On why the Book of Revelation has been so controversial
"One reason why the book is so contested is that people who saw its prophecies against the Roman Empire suggesting that the empire was going to be destroyed by God realized that those prophecies had failed. What happened instead is that the Roman emperors become actually Christians, and the Roman Empire became a Christian empire — that is, completely contrary to what the prophecy said. So some people would have said, 'The prophecy failed, so let's leave that in the dust the way we leave other prophecies that fail.' Other people said, 'Wait a minute, that is not what it really means.' If you interpret these images differently, and they open themselves to a very wide range of reading, then you could say, 'Well, the prophecies are being fulfilled in a totally different way.' "

On the Book of Revelation's authorship

"John apparently was not only a Jewish prophet, but he was a follower of Jesus of Nazareth, who of course had been crucified about 60 years earlier. But they say that Jesus had prophesied that the end of the world was coming, and it seemed as though Jesus' prophecy had simply failed. What John saw 60 years after the death of Jesus was that the Roman Empire was going stronger than ever, and I think he responded to the enormous power of Rome, which you can see in the buildings and the monuments and the architecture and the armies, which he would have seen stationed throughout those provinces. ...
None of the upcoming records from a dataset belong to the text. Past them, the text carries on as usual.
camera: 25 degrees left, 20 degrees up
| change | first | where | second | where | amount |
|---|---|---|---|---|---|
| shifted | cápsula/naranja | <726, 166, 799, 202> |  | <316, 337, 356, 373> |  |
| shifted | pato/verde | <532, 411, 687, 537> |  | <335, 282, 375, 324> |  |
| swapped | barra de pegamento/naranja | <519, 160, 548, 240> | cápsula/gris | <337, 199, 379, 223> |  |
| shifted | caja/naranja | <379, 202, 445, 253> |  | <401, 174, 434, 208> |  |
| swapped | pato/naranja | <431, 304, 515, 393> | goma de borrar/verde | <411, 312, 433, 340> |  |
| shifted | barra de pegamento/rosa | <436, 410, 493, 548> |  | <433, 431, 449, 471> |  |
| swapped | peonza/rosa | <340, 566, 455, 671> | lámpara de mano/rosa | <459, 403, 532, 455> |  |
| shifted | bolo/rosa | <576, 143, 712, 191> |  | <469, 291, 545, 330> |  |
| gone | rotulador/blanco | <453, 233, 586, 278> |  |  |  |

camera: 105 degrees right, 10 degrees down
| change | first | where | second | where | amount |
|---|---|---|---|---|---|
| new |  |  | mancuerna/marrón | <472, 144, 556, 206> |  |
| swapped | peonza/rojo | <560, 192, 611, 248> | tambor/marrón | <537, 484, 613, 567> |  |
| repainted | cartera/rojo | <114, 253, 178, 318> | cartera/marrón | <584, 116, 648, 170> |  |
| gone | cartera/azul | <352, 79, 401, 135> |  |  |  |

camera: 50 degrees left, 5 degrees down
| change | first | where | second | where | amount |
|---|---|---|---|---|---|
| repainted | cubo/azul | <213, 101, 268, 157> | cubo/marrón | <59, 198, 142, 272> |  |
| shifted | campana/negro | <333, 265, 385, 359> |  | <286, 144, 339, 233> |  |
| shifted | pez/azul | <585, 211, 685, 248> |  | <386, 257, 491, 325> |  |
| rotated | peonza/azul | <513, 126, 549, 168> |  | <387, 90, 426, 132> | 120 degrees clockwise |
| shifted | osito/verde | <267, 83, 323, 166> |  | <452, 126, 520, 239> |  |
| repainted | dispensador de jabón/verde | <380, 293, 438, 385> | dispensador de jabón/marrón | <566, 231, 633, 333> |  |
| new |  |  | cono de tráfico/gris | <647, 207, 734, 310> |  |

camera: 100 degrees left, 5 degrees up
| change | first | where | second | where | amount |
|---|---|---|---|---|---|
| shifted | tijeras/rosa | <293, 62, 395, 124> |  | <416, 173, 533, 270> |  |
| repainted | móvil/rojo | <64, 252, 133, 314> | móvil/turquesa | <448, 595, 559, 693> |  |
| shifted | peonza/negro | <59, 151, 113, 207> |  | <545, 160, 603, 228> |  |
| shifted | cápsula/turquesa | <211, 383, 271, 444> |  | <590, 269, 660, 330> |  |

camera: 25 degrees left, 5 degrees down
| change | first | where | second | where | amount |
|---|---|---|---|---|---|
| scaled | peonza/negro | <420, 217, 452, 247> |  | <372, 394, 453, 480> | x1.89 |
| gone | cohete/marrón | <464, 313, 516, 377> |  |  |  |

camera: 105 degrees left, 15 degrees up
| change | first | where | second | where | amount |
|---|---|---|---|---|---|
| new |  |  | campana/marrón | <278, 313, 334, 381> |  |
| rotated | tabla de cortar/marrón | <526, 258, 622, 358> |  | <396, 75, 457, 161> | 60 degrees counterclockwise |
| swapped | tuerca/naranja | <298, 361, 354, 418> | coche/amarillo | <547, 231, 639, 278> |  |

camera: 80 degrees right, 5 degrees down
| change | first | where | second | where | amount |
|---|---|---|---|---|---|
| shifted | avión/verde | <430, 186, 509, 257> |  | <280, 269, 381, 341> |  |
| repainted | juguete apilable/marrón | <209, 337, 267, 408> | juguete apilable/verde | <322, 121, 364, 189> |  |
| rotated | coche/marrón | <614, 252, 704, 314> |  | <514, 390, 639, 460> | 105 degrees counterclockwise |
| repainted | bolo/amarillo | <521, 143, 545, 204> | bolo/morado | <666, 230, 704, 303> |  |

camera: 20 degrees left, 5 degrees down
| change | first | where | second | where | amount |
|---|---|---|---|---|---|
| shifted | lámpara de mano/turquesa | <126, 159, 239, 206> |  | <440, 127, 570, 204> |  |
"It's the response of one of the followers of Jesus, who was last seen on Earth crucified and in a horrible way tortured by the Romans. ... And his follower John sees that Jesus is enthroned in heaven and returning as the ruler of the world. It's almost like a perfect retaliation for what he sees as the execution of Jesus."

On the images in the Book of Revelation
"One of them is an image of an enormous, bright-red beast with seven heads with crowns on its head — a violent, threatening, raging monster. Another is a giant whore called the Whore of Babylon who sits on the back of one of these dragons with seven heads, and she's drinking from a golden cup the blood of innocent people who have been killed. Then there's another image of Jesus coming forth from the sky and starting the battle of Armageddon, which ends in heaps and heaps of corpses at the end of the book."

On what the Book of Revelation says about the new world
"It's striking that the author sees nothing of the present world surviving except the people who are dead come back to life in this new world. But the new world as he sees it will be on Earth, will be a new Jerusalem full of the glory of God."

On the followers of Jesus
"The earliest followers of Jesus were all Jewish, and they don't seem to have imagined that they would ever diverge from their adherence to their tradition. It was just that they had found the Messiah of Israel. It's the Apostle Paul who decided that Jesus had offered a message for non-Jews and opened it up for the salvation of the entire world. As John sees it, yes, gentiles will eventually be included in the blessings brought by Jesus, just as the Hebrew Bible says all the gentile nations will be blessed through Abraham, but for John the focus is on Israel and the Jewish people."

On various interpretations of the Book of Revelation
"Many Christians assume John is a Christian, he's a follower of Jesus, it's a Christian book, and when the catastrophic events of the end times happen, everyone will have to be converted to Christianity. What I discovered, and it was surprising working on this, was in a sense you could say Christianity hadn't been invented yet. That is, the idea of a new movement that was quite separate from Judaism and its obvious successor the way Christians see it today."